One idea with which I'm not quite satisfied, as I cannot really distinguish syntax and semantics here and I'm not talking about neither structures nor evaluations, is the following:

(Right direction of the equivalence): We assume $\Delta,\psi\vDash\varphi$. Since $\varphi\rightarrow(\psi\rightarrow\varphi)$ is a tautology and we already know $\varphi$ to be valid from our assumption, we know that also $\psi\rightarrow\varphi$ is valid.

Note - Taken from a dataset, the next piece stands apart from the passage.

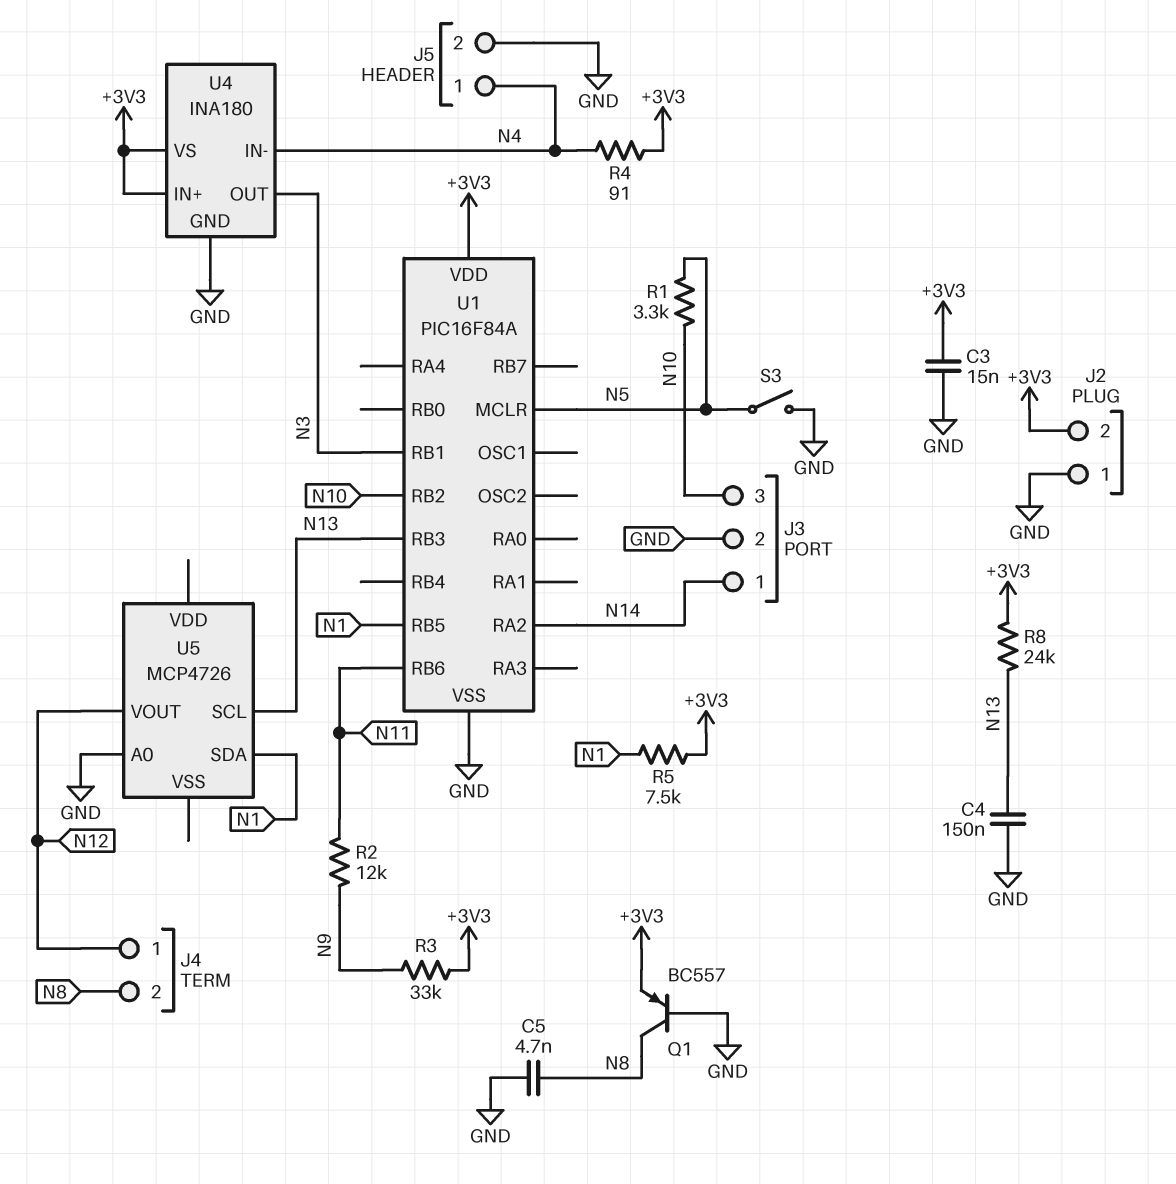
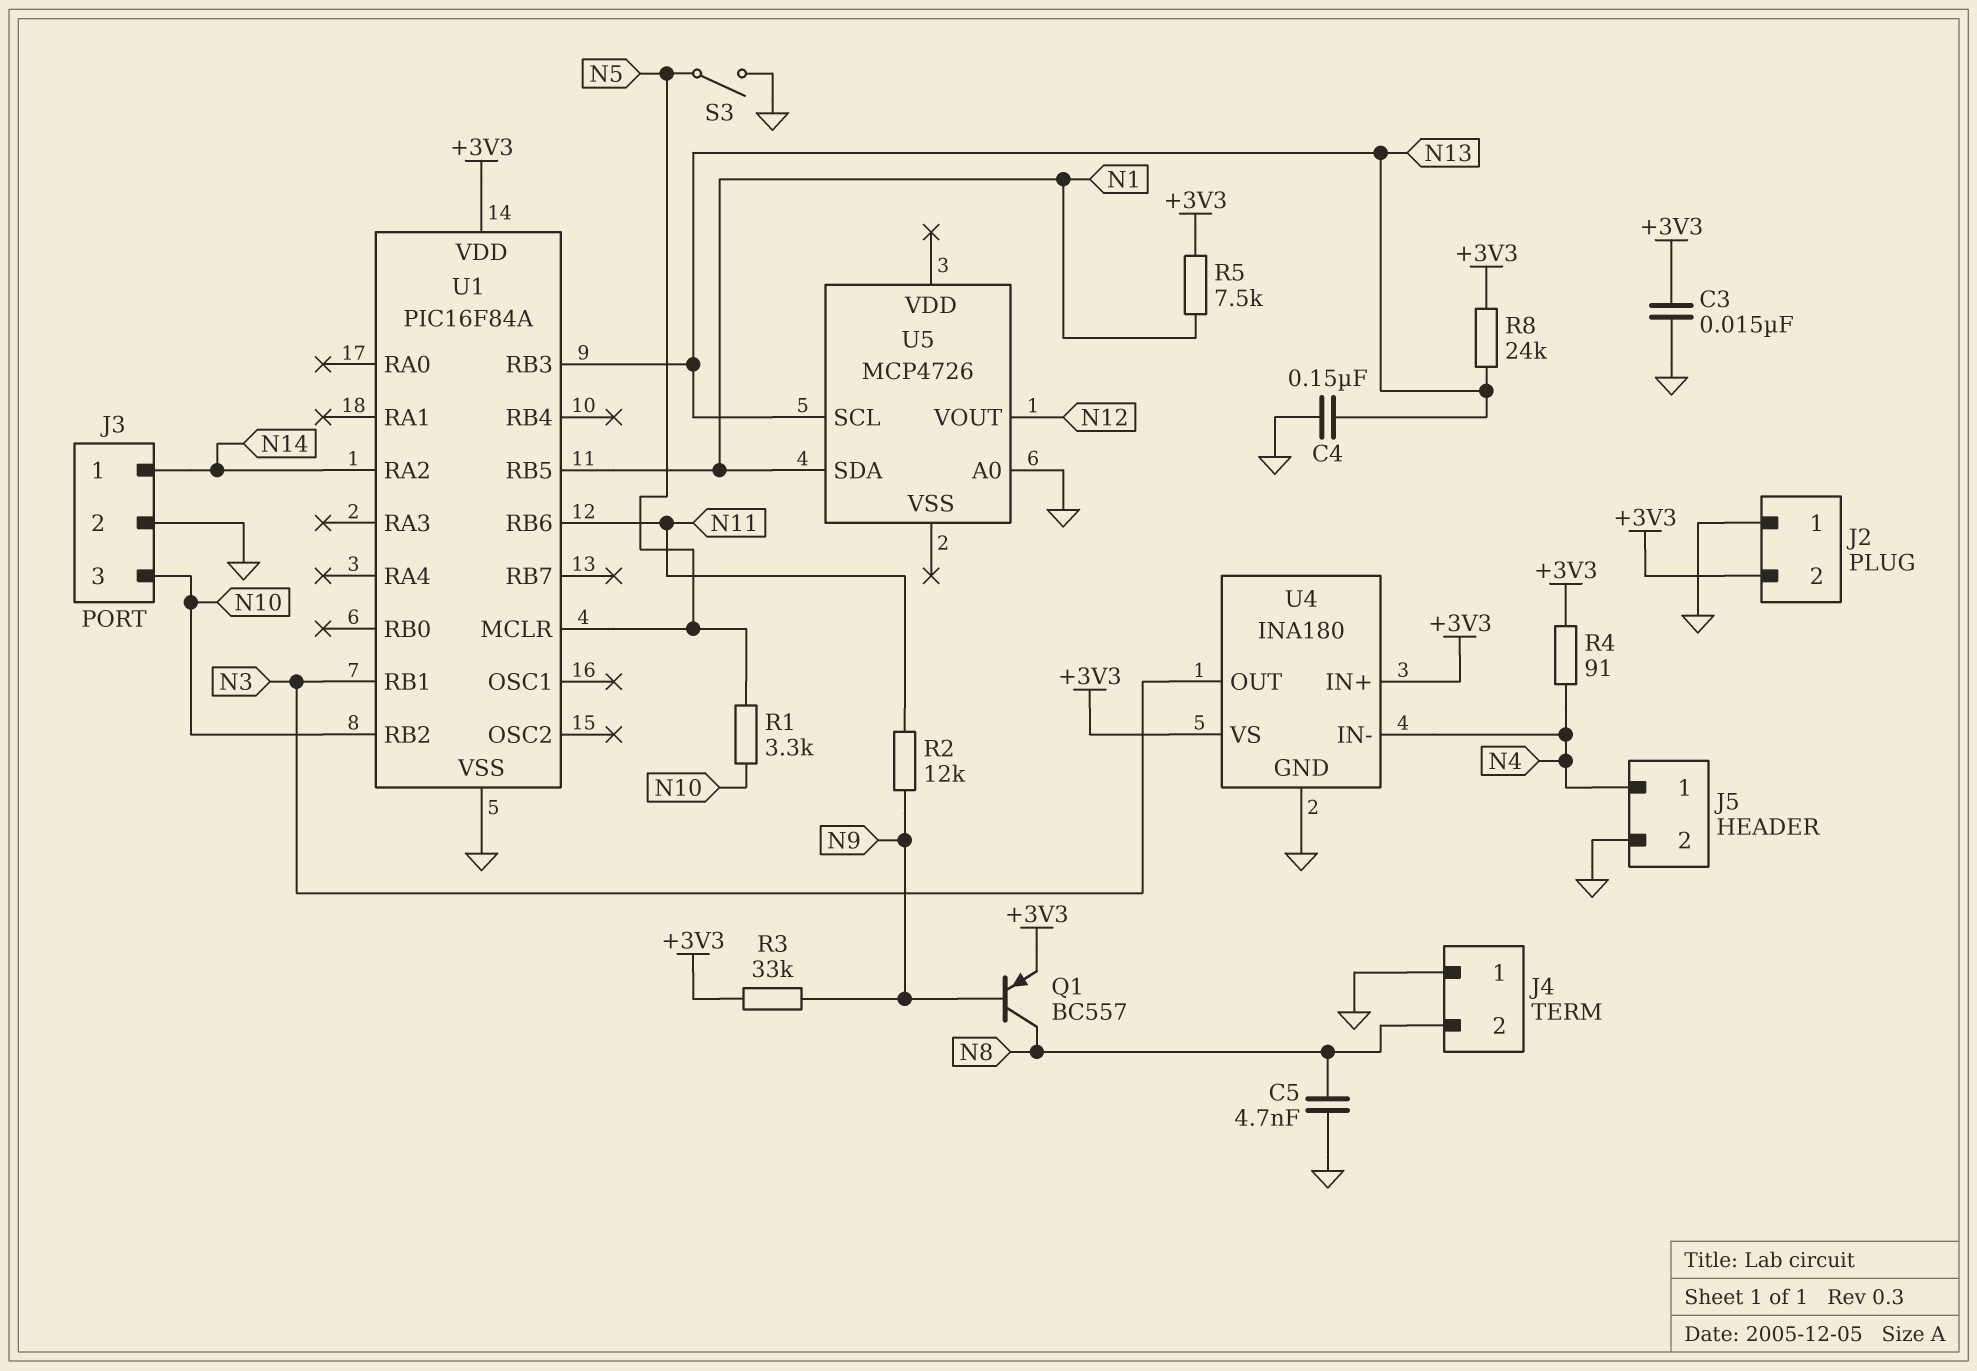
J4 pin 1: N12 -> GND
Q1: PNP BC557 (B GND, C N8, E +3V3) -> PNP BC557 (B N9, C N8, E +3V3)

(Left direction): We assume $\Delta\vDash\psi\rightarrow\varphi$. Then we know also $\Delta,\psi\vDash\psi\rightarrow\varphi$ and hence $\Delta,\psi\vDash\varphi$.

Answer 1

Now I'm satisfied with the following reasoning:

(st) is met by (1) and my example of a structure for which there is one element a in P and one element b that is not in P is not a counterexample. This is so because in (st) we are not claiming that $\forall y P(y)$ is true for all evaluations in which $P(x)$ is true (which would be (cn) and is false), but something weaker: If $P(x)$ is true for all evaluations, then also $\forall y P(y)$ is true for all evaluations. But in this case the premise "P(x) is true for all evaluations" is false and therefore the implication true. So (st) holds.

As for the second part of my question:

We want to show $$\Delta,\varphi\models\psi\Leftrightarrow\Delta\models\varphi\rightarrow\psi$$

So for the right direction: Let e satisfy all formulas in $\Delta$. we want to show $\Delta\models(\varphi\rightarrow\psi)[e]$. Now there are two cases: 1. $\neg\varphi[e]$ and we are finished since then $\varphi[e]\rightarrow\psi$ is valid in any structure for any formula $\psi$ under any evaluation. 2. $\varphi[e]$ and then we know by the assumption of $\Delta,\varphi\models\psi$ that also $\psi[e]$ must be valid and hence $\Delta\models(\varphi\rightarrow\psi)[e]$.

For the left direction: Let e satisfy all formulas in $\Delta,\varphi$. We want to show: $\Delta,\varphi\models\psi[e]$. Now we know by assumption that $\Delta\models(\varphi\rightarrow\psi)[e]$. Since e also satisfies $\varphi$ we know that e must satisfy $\psi$ and hence $\Delta,\varphi\models\psi[e]$.